Jordanian King ‘Encouraged’ by Talks with Bennett

YERUSHALAYIM
jordan israel
Jordanian King Abdullah II speaks as Jordan’s Crown Prince Hussein looks on during a meeting with U.S. Secretary of State Antony Blinken at the State Department in Washington, last week. (Nicholas Kamm/Pool via Reuters)

Jordanian King Abdullah II confirmed on Sunday reports that he had secretly met with Prime Minister Naftali Bennett earlier this month, adding that he also sat with Defense Minister Benny Gantz shortly after the formation of Israel’s new government.

Speaking during an interview with CNN, Abdullah said he was “encouraged” by his talk with Bennett, though he does not anticipate any immediate progress toward Israeli-Palestinian peace.
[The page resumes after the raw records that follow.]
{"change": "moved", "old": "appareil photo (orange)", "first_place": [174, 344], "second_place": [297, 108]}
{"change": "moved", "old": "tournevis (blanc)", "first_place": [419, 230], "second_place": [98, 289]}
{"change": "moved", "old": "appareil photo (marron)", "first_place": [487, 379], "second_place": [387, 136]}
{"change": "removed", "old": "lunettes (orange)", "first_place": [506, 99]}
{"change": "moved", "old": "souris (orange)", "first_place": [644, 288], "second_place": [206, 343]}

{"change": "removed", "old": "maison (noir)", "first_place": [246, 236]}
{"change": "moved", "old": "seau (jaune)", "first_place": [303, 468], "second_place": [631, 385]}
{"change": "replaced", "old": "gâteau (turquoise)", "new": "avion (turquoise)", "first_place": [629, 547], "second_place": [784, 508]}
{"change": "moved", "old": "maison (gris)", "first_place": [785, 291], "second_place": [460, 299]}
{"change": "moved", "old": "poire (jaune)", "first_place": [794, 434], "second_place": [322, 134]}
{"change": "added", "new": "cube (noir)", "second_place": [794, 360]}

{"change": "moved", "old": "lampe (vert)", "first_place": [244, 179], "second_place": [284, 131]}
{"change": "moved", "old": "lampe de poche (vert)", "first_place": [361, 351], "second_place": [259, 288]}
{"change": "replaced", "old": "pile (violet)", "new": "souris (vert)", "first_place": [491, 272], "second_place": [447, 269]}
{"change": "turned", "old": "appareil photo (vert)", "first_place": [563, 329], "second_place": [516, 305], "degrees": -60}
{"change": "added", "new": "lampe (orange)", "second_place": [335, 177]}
“It was important for me not only to meet with the Palestinian leadership after a war — which I did with Abu Mazen [Palestinian Authority President Mahmoud Abbas] — I met the prime minister, I met General [Defense Minister Benny] Gantz. We really have to get back to the table,” he said.

He said that his meetings with U.S. President Joe Biden in the White House last week, it was “under that umbrella of how do we get Israelis and Palestinians to talk.”
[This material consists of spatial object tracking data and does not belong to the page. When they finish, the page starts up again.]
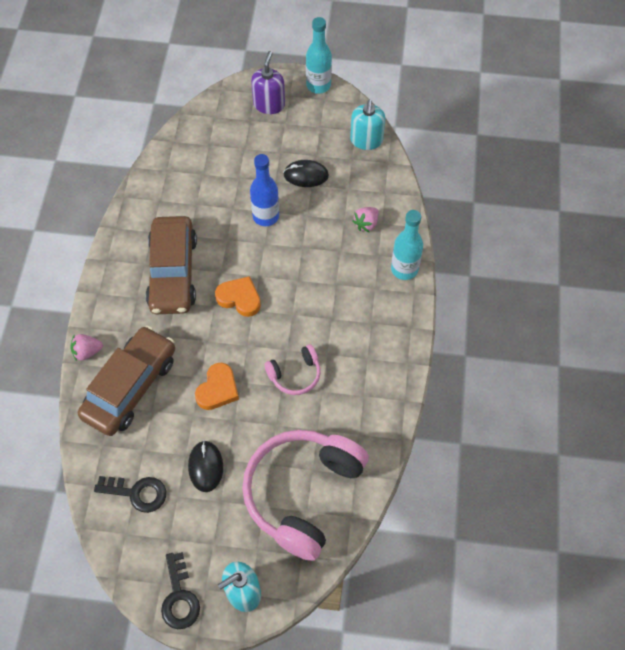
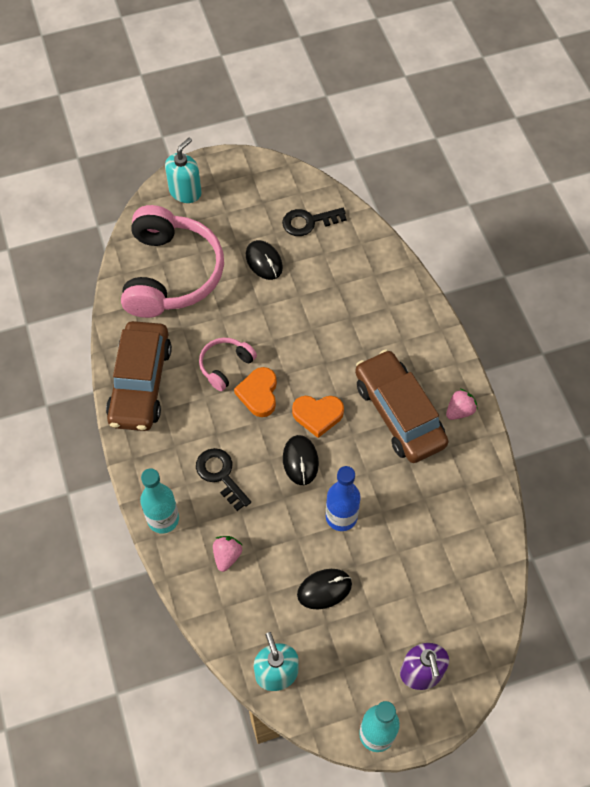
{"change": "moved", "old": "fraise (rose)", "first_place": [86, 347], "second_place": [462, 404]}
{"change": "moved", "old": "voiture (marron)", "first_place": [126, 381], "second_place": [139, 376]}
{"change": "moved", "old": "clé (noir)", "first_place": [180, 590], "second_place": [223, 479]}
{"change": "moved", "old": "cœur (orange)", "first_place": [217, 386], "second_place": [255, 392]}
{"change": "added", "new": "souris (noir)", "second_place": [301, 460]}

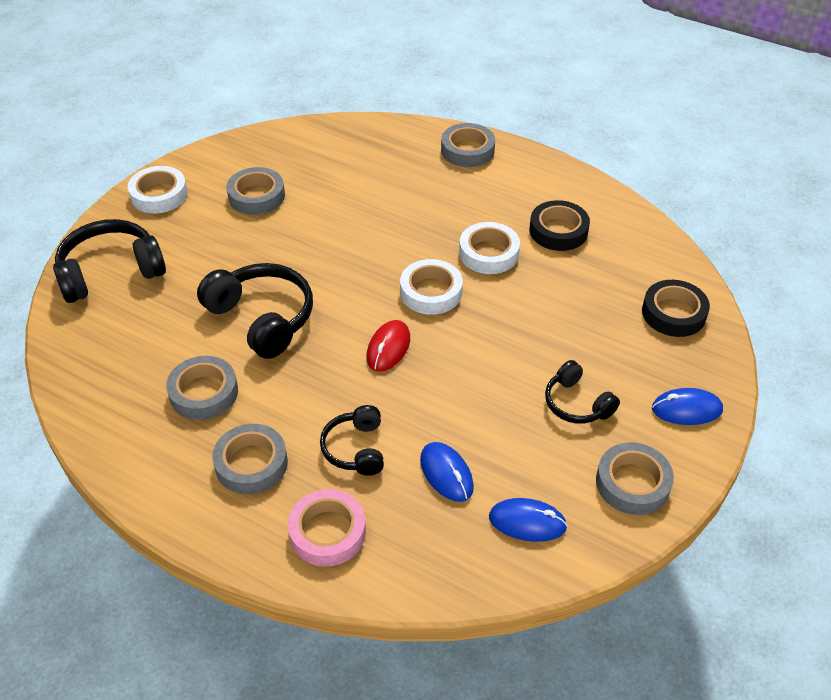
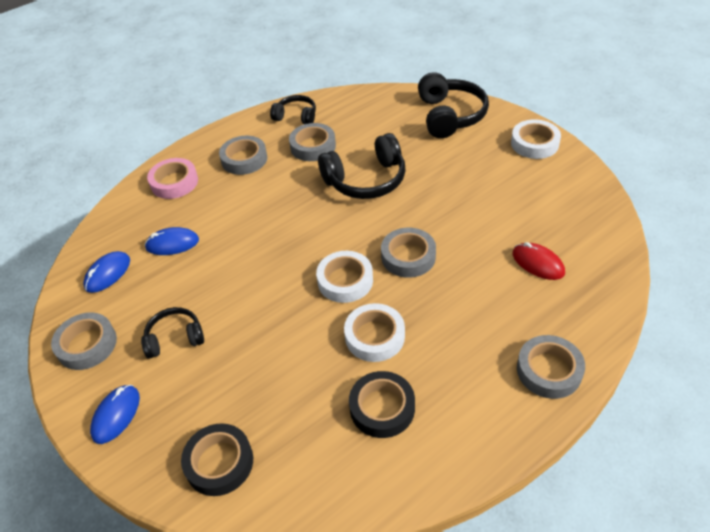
{"change": "moved", "old": "ruban adhésif (gris)", "first_place": [255, 191], "second_place": [408, 253]}
{"change": "moved", "old": "casque audio (noir)", "first_place": [352, 440], "second_place": [293, 109]}
{"change": "moved", "old": "souris (rouge)", "first_place": [388, 346], "second_place": [538, 261]}

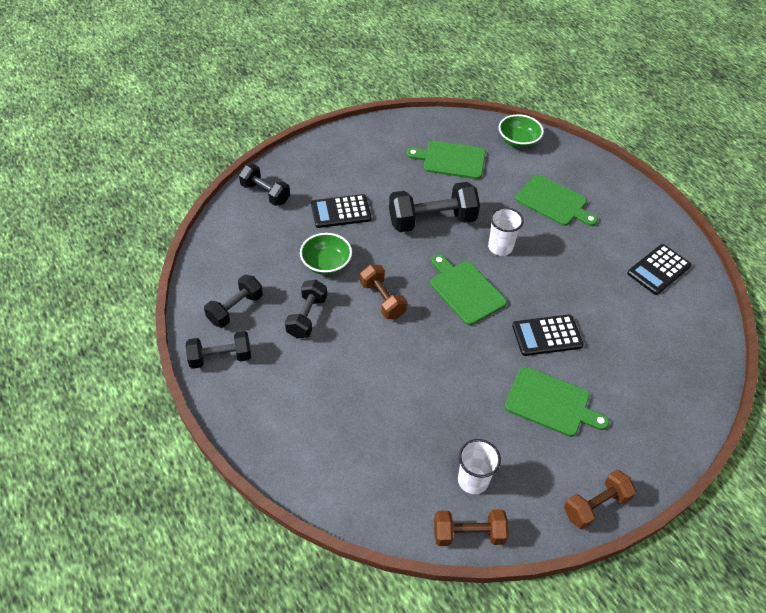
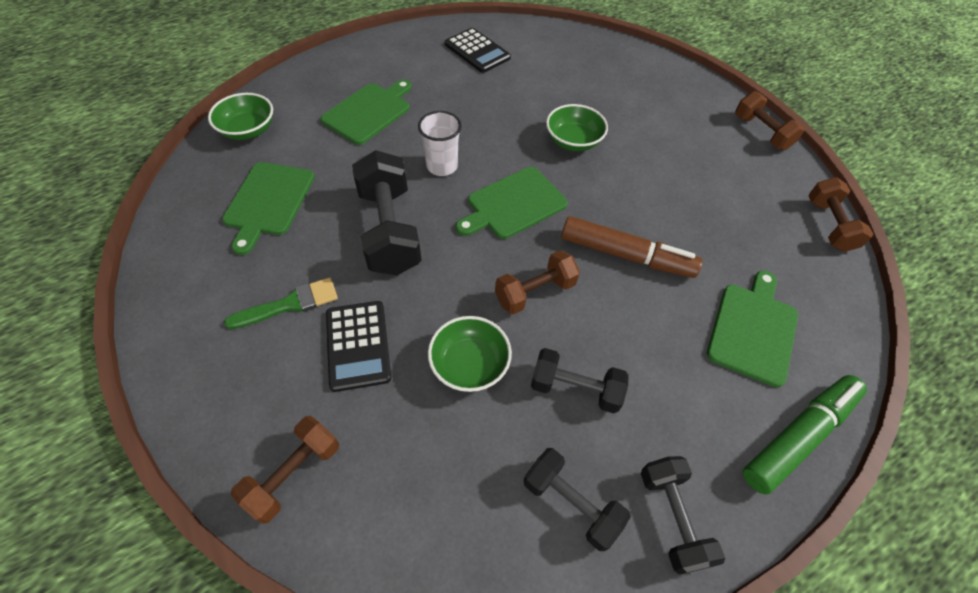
{"change": "recoloured", "old": "haltère (noir)", "new": "haltère (marron)", "first_place": [264, 185], "second_place": [285, 470]}
{"change": "removed", "old": "gobelet (blanc)", "first_place": [479, 466]}
{"change": "moved", "old": "planche à découper (vert)", "first_place": [557, 402], "second_place": [752, 329]}
{"change": "replaced", "old": "calculatrice (noir)", "new": "bol (vert)", "first_place": [548, 335], "second_place": [577, 127]}
{"change": "added", "new": "pinceau (vert)", "second_place": [281, 303]}
{"change": "added", "new": "feutre (marron)", "second_place": [631, 247]}
{"change": "added", "new": "feutre (vert)", "second_place": [805, 435]}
Realistically, though, he conceded that “this government may not be the most ideal government to, in my view [advance] a two-state solution, which I think is the only solution,” presumably referring to its internal ideological contradictions.

The king noted the need to rebuild Israeli-Jordanian relations, “because it has not been good.”

Abdullah’s comment on civil disorders in mixed Israeli-Arab cities during the Gaza fighting was a new element.

“Since 1948, this was the first time I feel that a civil war happened in Israel,” he said. “And I think that was a wake-up call for the people of Israel and the people of Palestine, that unless we move along, unless we give hope to the Palestinians… the next war will be even more damaging.”

Abdullah skirted the issue of the talks in Vienna aimed at salvaging the 2015 Iran nuclear deal.

“There are legitimate concerns in our part of the world on a lot of portfolios that the Americans are hopefully going to be able to discuss with the Iranians,” said Abdullah.

“The nuclear program affects Israel as it does the Gulf,” he added, noting that Iranian ballistic technology has targeted much of the Middle East, including “Israel from Syria and Lebanon to an extent, and what misses Israel sometimes lands in Jordan.”

He also revealed Iranian drone attacks on Jordan, as well as “increased cyber attacks on many of our countries.”

“We do know that the talks in Vienna have been slightly postponed until this new government in Iran settles in,” Abdullah said. “I have a feeling that where the American position is and the Iranian position is, is somewhat far apart.”